I also head that at defcon there was a presentation on hacking voip in hotel rooms how ethical is this ? trying hack voip phone in hotel to me is wrong you dont own it dont have permission but how many people would give you permission to do this sort of testing?

It's Defcon. Period.

[Jamie.R]

I do know the answer but I trying get people view what do they count as ethical and unethical. As I think sometimes when people are doing security reasearch they sometimes cross the line and maybe at night slip into a black hat.

[MrTuxracer]

I think this really depends on how you "research" and how professional you report your findings.

If it sounds like you try to extort the website owner -> you'll get in trouble.

If you send a mail from your 1337haxxor@steal-your-cc.com mail account containing a responsible report, nobody would trust you -> you'll get in trouble.

If you provide the webmaster with his entire database -> you'll get in trouble.
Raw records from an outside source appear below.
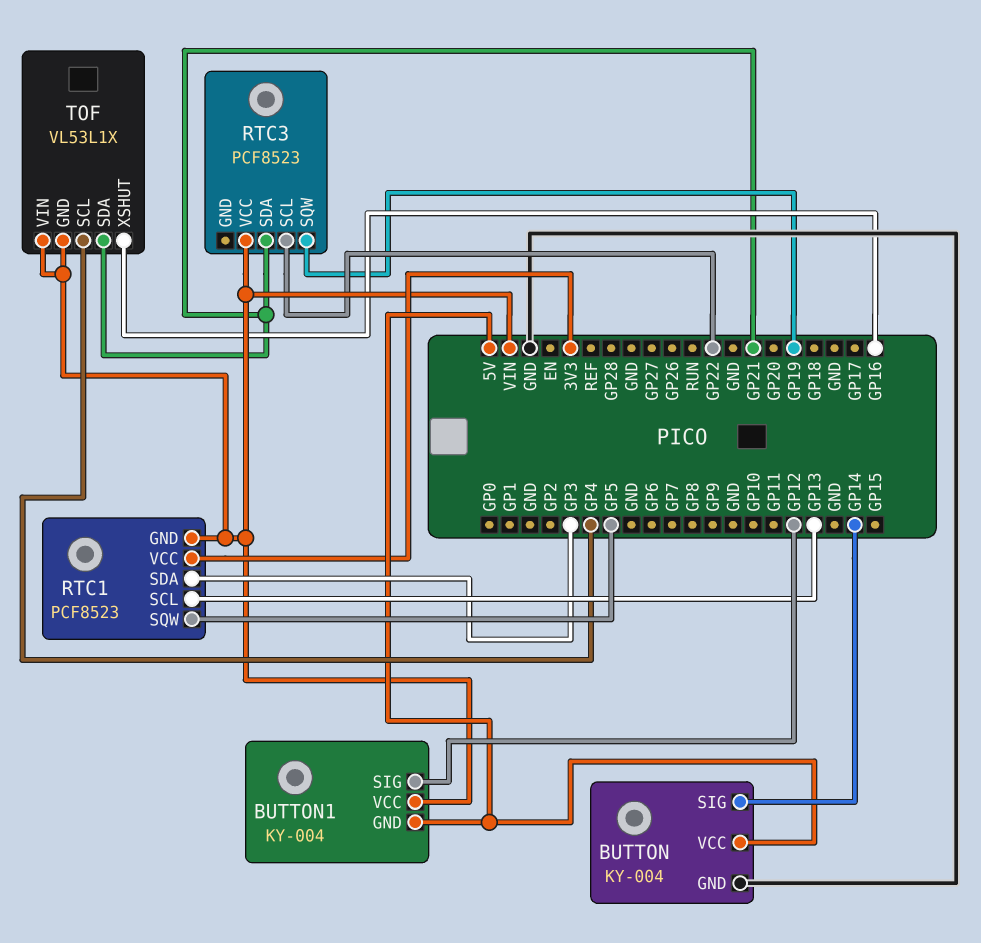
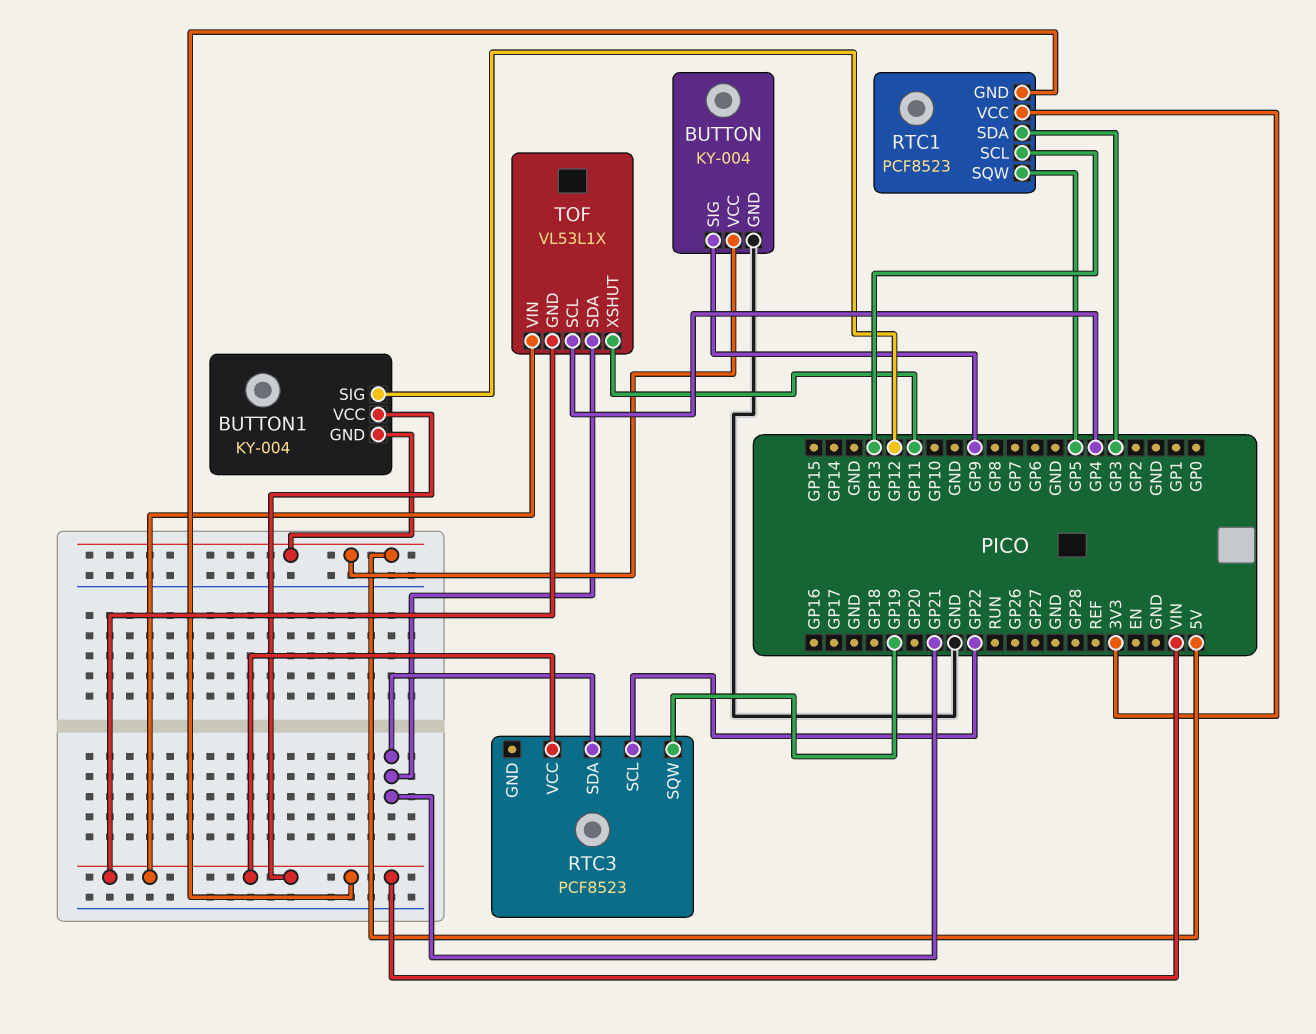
BUTTON pin SIG: GP14 -> GP9
TOF pin XSHUT: GP16 -> GP11

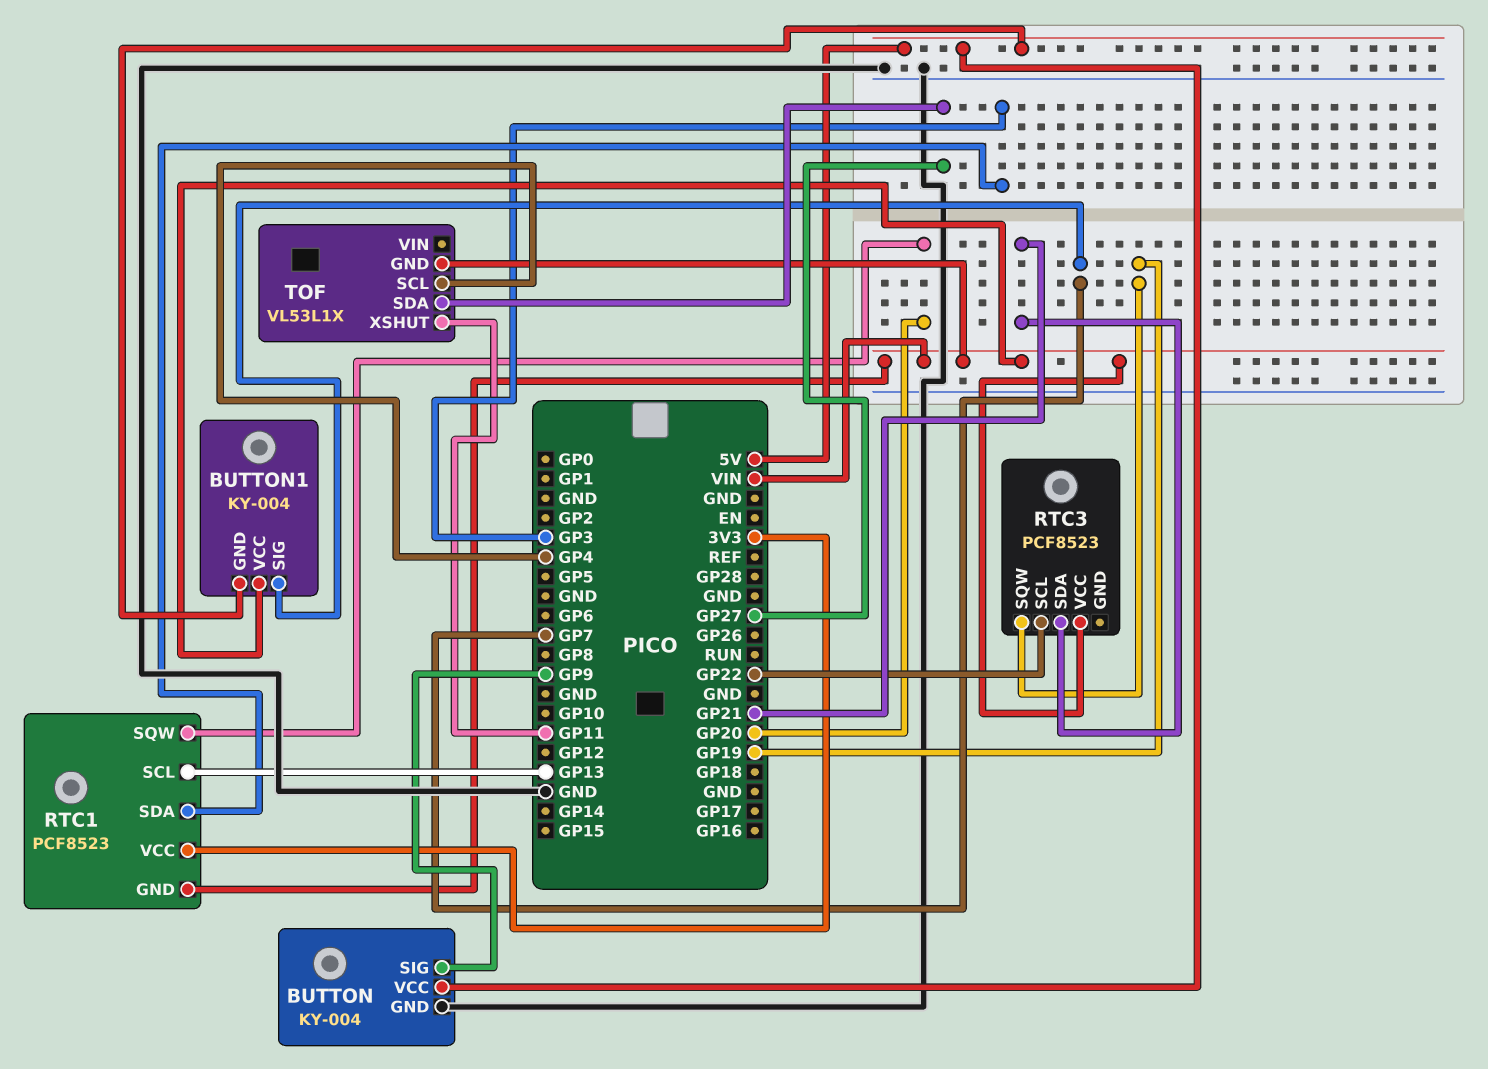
BUTTON1 pin SIG: GP12 -> GP7
RTC1 pin SQW: GP5 -> GP20
TOF pin SDA: GP21 -> GP27
TOF pin VIN: VIN -> none

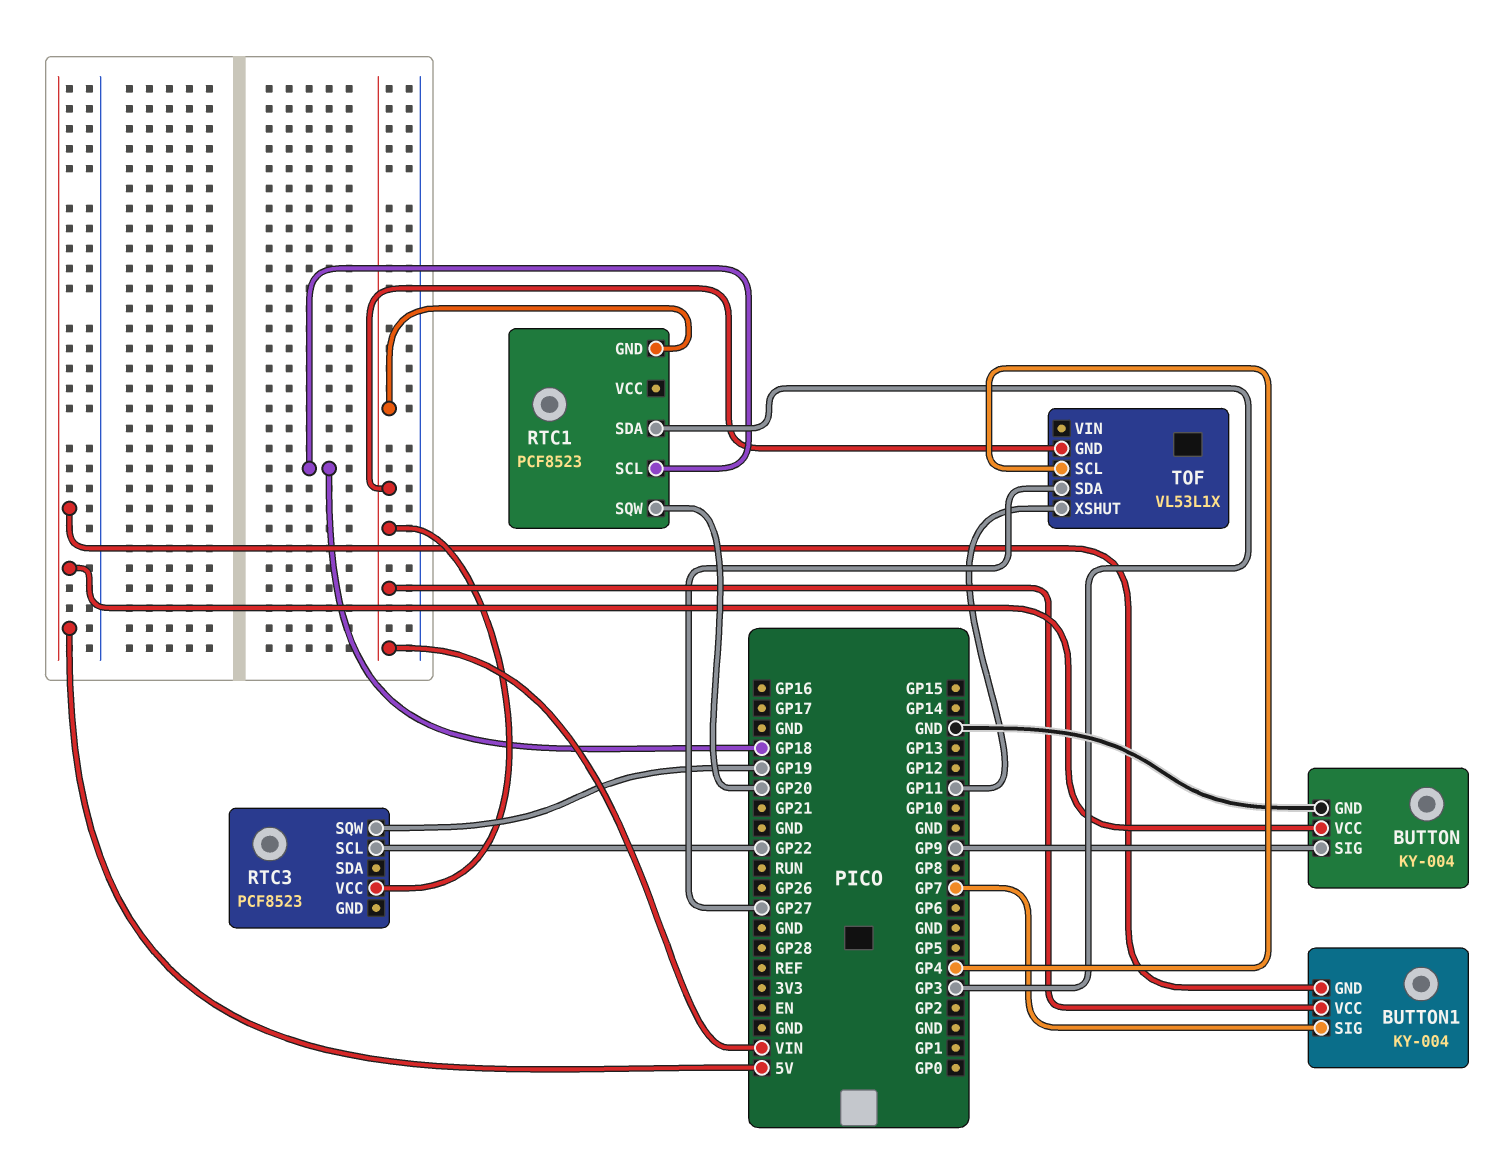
RTC1 pin SCL: GP13 -> GP18
RTC1 pin VCC: 3V3 -> none
RTC3 pin SDA: GP21 -> none

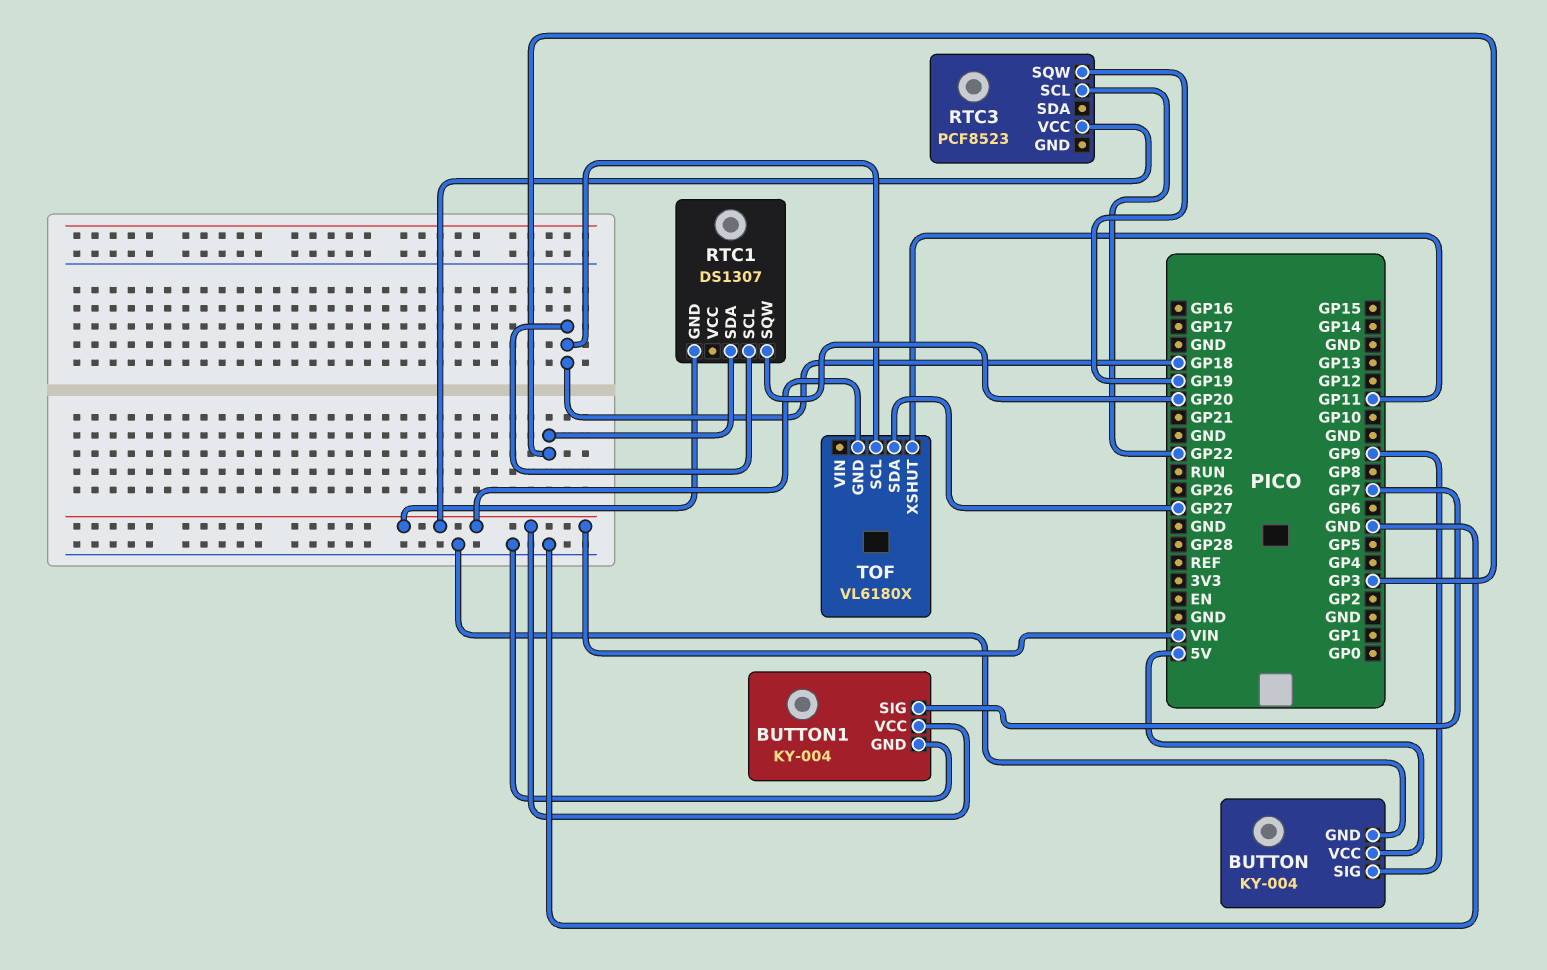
BUTTON1 pin GND: 5V -> GND
RTC1: PCF8523 -> DS1307
TOF: VL53L1X -> VL6180X
TOF pin SCL: GP4 -> GP18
I can say from my own experience that most webmasters are thankful for a responsible and professional reported vulnerability 

Regards.

[Jamie.R]

Yes I think I just trying to figure out how people do security research without breaking any rules. As I think sometimes it border line if you break the law or not of course there are some instances where its really obvious.

[m0wgli]

I saw an interesting talk at bsides London earlier in the year by Abraham Aranguren titled legal and efficient web app testing without permission:

http://blog.7-a.org/2012/05/legal-and-efficient-web-app-testing.html

According to the talk "At least 48.5% (32 out of 66) of the tests in the OWASP testing guide can be legally * performed at least partially without permission".

Note he does have caveats "* Except in Spain, where visiting a page can be illegal"  and "* This is only my interpretation and not that of my employer + might not apply to your country!".

It's obviously advisable for anyone to establish their own legal position before following any of his advice should they wish to do so.

[Jamie.R]

I sadly missed that talk as i was at the CV place bet it was intresting.

[Andrew Waite]

I found Abraham's talk quite enlightening, for me it was one of the more beneficial talks from BSides London this year. I'd also suggest taking a look at OWTF, the tool introduced and discussed during the talk.

For those not able to party with us, the BSidesLondon Youtube channel is where you need to be spending your Friday. Abraham's talk here.

[Jamie.R]

Did you attend the talk on html 5 Andew? I enjoy that talk.

[Andrew Waite]

Missed that one (recording on my 'to watch' list); same reason, sat in CV clinic.